Há décadas em que nada acontece e há semanas em que décadas acontecem.
A frase do revolucionário comunista russo Vladimir Lenin (1870 - 1924), gostemos dele ou não, resume, de certo modo, o que virou o mundo em tempos de pandemia.
De uma hora para outra a Terra virou um campo de batalha entre a raça humana e o microrganismo chinês. Enquanto milhares foram jogados à linha de frente qual infantaria adestrada no combate ao vírus pernicioso e letal, outros tantos tiveram que trocar salas de reuniões pela tela do computador a fim de desempenharem seus trabalhos funções e ações de forma remota.
Há tempos, como jovem médico destemido, estaria na primeira linha, aliás como ali permaneci por mais vinte anos junto a um grupo de leais e competentes colegas pediatras. Unidos implantamos e desenvolvemos a terapia infantil na nossa cidade a partir de meados da década de 1980. Jamais fugimos à luta.
Hoje, pertencente ao grupo de risco por vários fatores, entre os quais a idade, estou na terceira ou quarta linha, atuando nas estratégias e organização das defesas dos pacientes e dos médicos.
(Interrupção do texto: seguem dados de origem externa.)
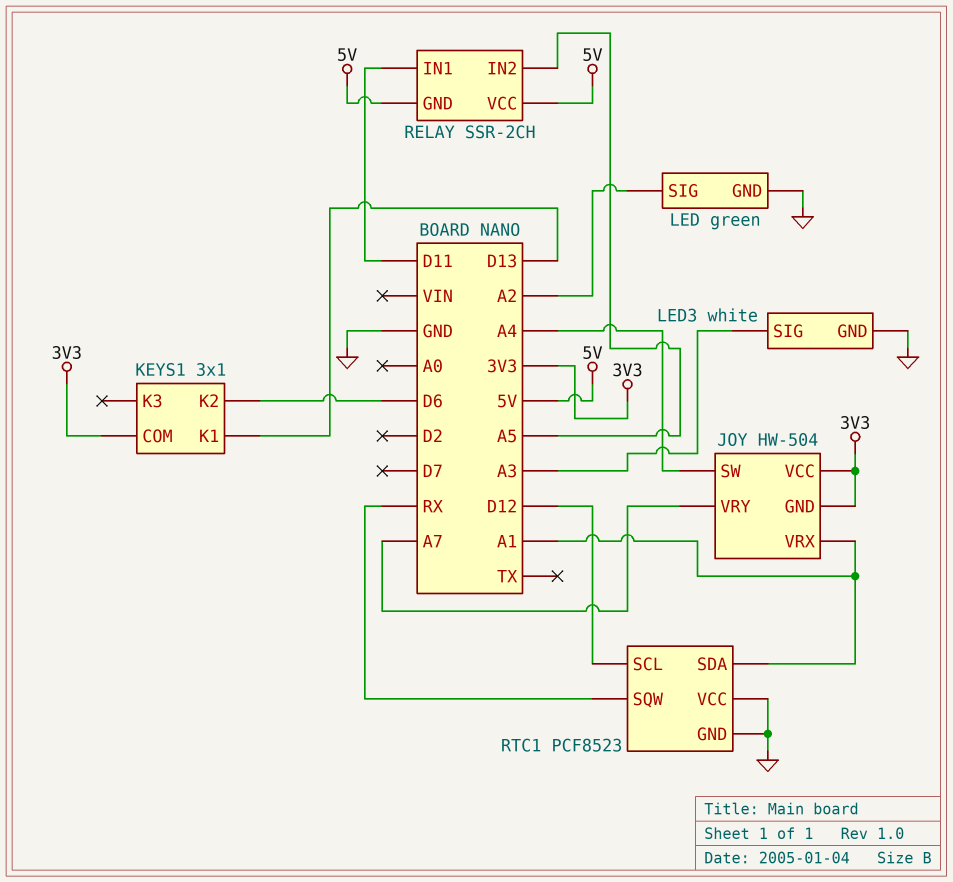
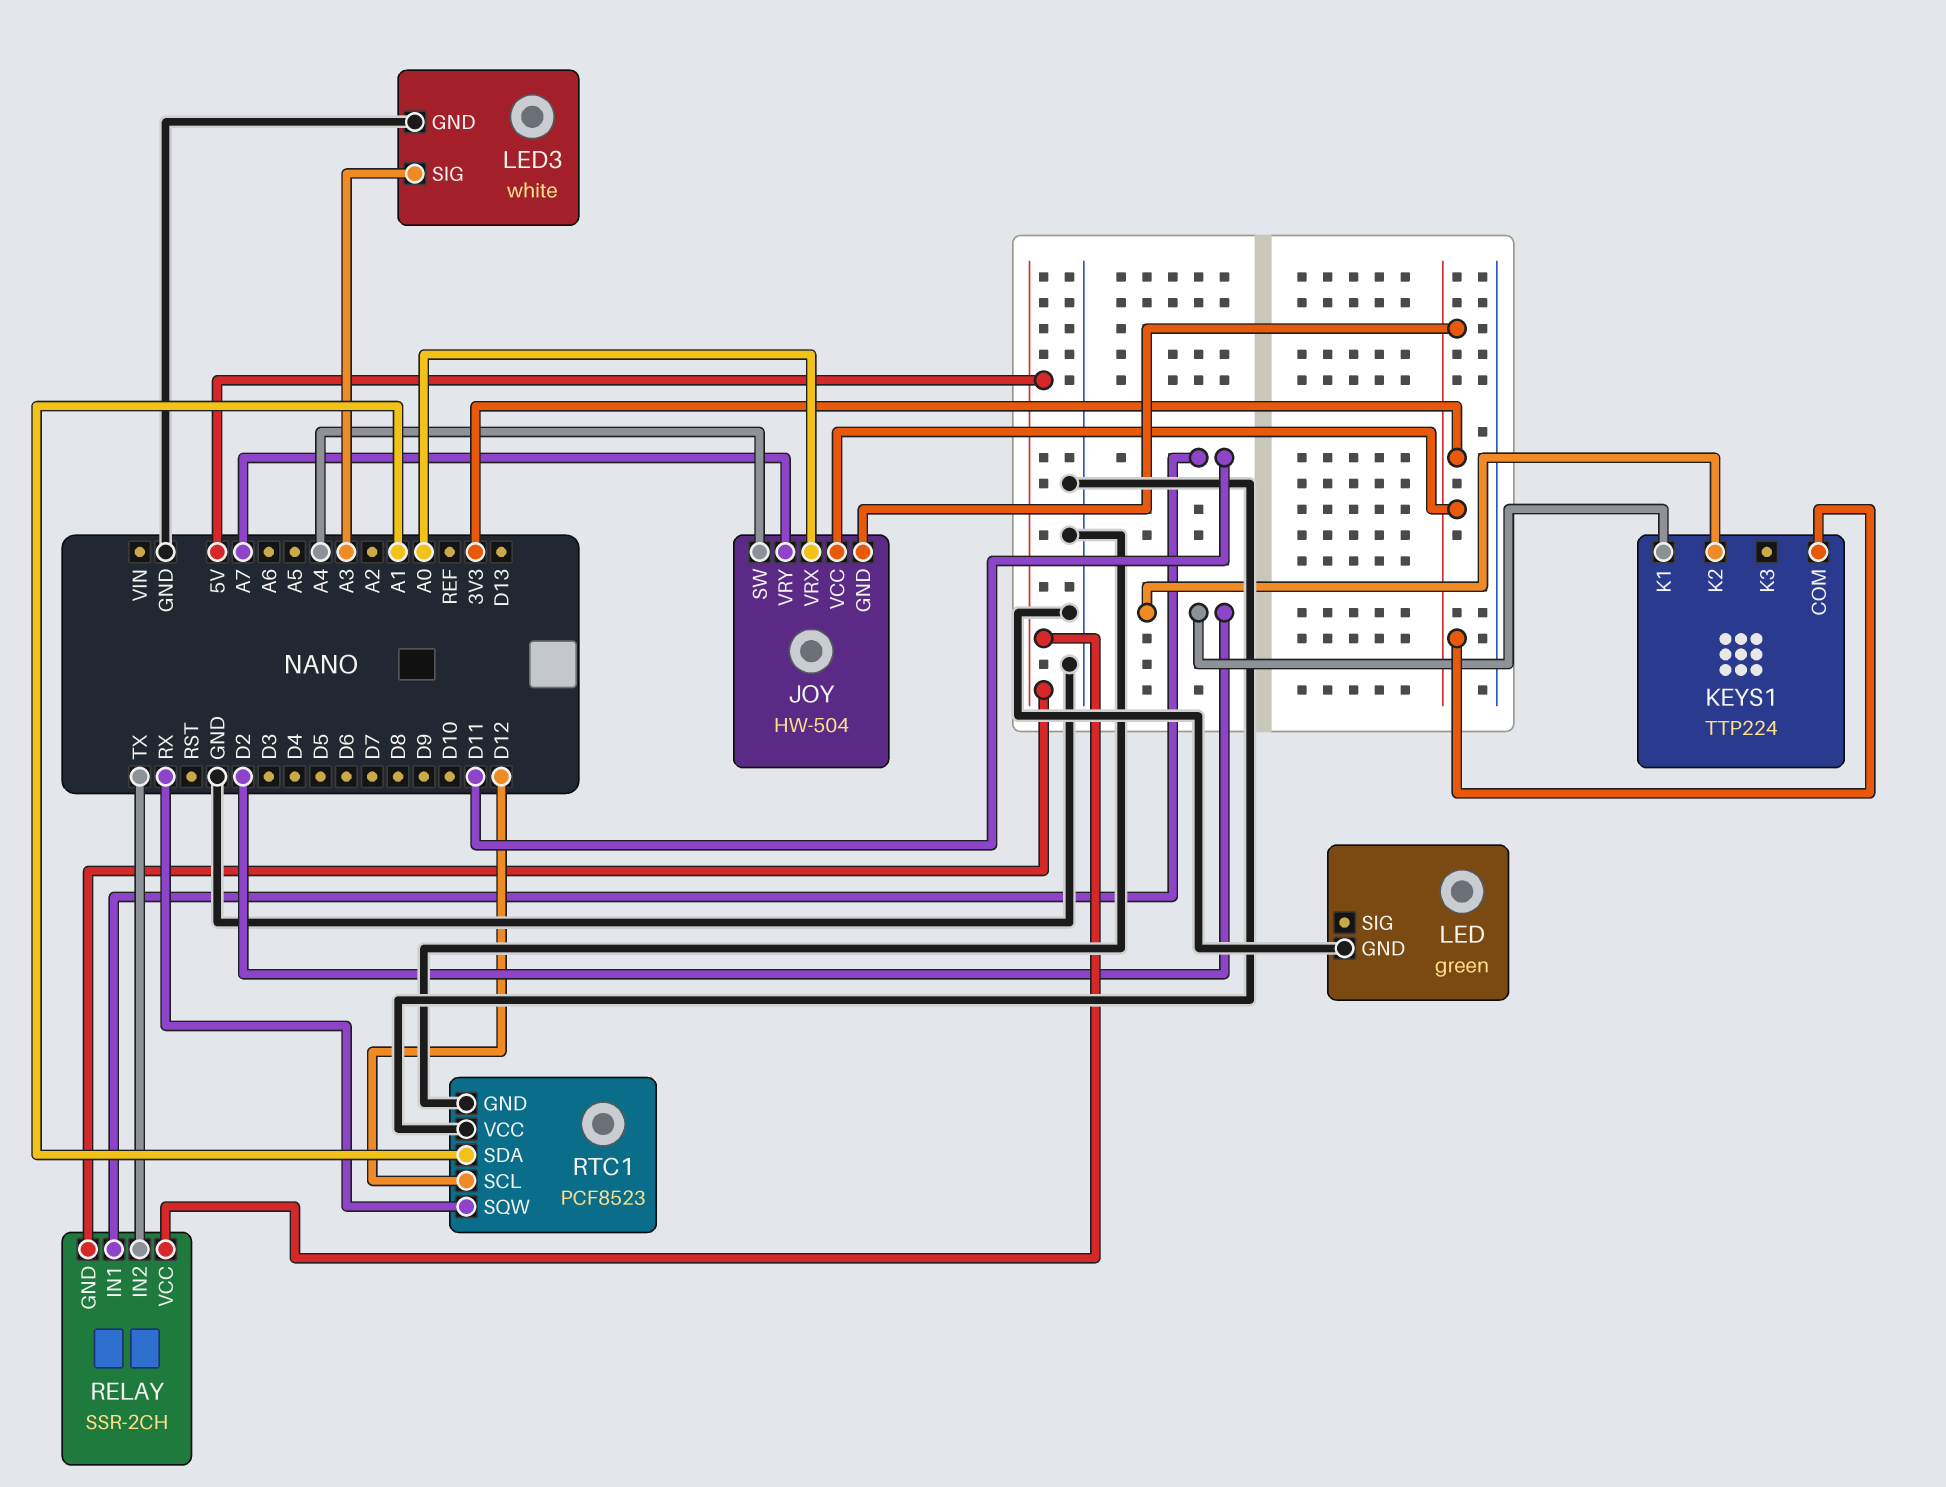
JOY pin VRX: A1 -> A0
KEYS1: 3x1 -> TTP224
KEYS1 pin K1: D13 -> D2
KEYS1 pin K2: D6 -> D2
LED pin SIG: A2 -> none
RELAY pin IN2: A5 -> TX

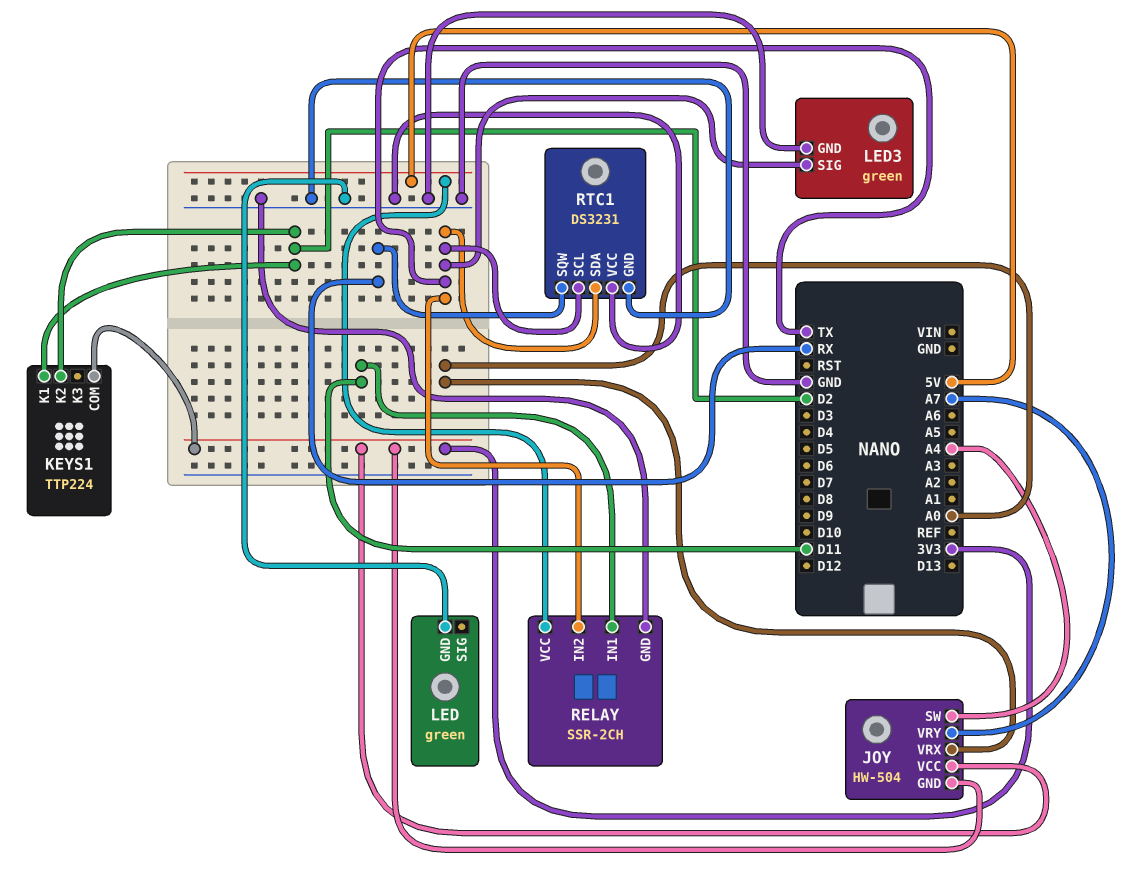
LED3: white -> green
LED3 pin SIG: A3 -> TX
RELAY pin GND: 5V -> GND
RTC1: PCF8523 -> DS3231
RTC1 pin SCL: D12 -> TX
RTC1 pin SDA: A1 -> TX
Porém, mantenho o mesmo ímpeto e ética de sempre me guiaram.
Daqui, percebo bem imensas mudanças no campo de batalha em que se transformou o planeta e particularmente nossa região. Tudo acontecendo numa velocidade exponencial e aparentemente não percebido por alguns. Outros parecem até querer tirar uma lasca da situação terrível.
Vejam como tudo mudou: o salto do comércio digital, por exemplo, é um dos mais notados. Só no primeiro semestre de 2020 foram 7 milhões de novos compradores, representando acréscimo de 47% no volume de vendas online, apenas no Brasil. Como não poderia deixar de ser as mudanças na área da saúde também foram espantosas, com ênfase no gerenciamento de dados em tempo real, além do providencial aperfeiçoamento e troca de informações entre profissionais médicos, consultorias especializadas, atualizações científicas e novos protocolos de tratamento amplamente disseminados.
Tal contexto, na extensão da tragédia mundial, impôs e impõe gigantescos desafios - e abre um leque imensurável de oportunidades – às pessoas comuns, médicos, empresas de todos os tipos, ramos e caráter.
Hoje, no entanto, quero me fixar apenas nos sentimentos, e sua importância para a vida de cada um e, igualmente, para as relações institucionais.
Durante a maratona interminável de reuniões via Teams e Zoom (plataformas que vieram para ficar), acho que entendi melhor o que o filósofo grego Aristóteles (384 a.C - 322 a.C) quis dizer há mais de 2.000 anos quando falou: o homem é um ser social, que precisa das relações e do convívio constante.
Aliás, o isolamento forçado de 2020 aguçou essa necessidade, levando-a ao extremo: mais que nunca percebemos que necessitamos uns dos outros para nossa saúde mental e quiçá física se manter equilibrada.
Nesse sentido, se é verdade que queremos o melhor da tecnologia, tendo tudo ao alcance de um clic, não menos verdadeiro é que também queremos a proximidade, o toque, o cheiro e a atenção pela presença de seres humanos, tão falhos e cheios de defeito quanto eu, ou - talvez bem menos - como vocês, meus bons leitores ou leitoras.
Administradores, CEOs e dirigentes de empresas de Saúde ou não, me permitam uma observação: o ideal é obter equilíbrio entre saídas tecnológicas para desintermediar e facilitar o contato, o acesso ou a compras ou serviços e, simultaneamente, evoluir na qualidade das experiências - como ensina meu amigo publicitário e escritor Arthur Bender, em sua vasta obra.
No presente, entendo que o grande desafio das entidades (especialmente no ramo da saúde) não é apenas tecnológica ou comercial, como alguns acreditam, mas sim, sair do meramente “transacional para o relacional”- aliás, sempre prioritário, no meu modesto e perseverante entender.
Assim espero que as semanas derradeiras desse (in)esquecível 2020, com a ansiada chegada da vacina, ocorram de forma menos traumática e inaugurem as décadas seguintes no seu curso ‘normal’. Essa dura lição jamais será esquecida pelos sobreviventes da atual pandemia.
Por outra, sob a perspectiva da vida privada, sigo desejando compartilhar um cafezinho e boas conversas, preferencialmente, em boa companhia. Que falta faz um abraço, um aperto de mão sincero; que falta faz a verdade do olho no olho, mesmo nas relações negociais.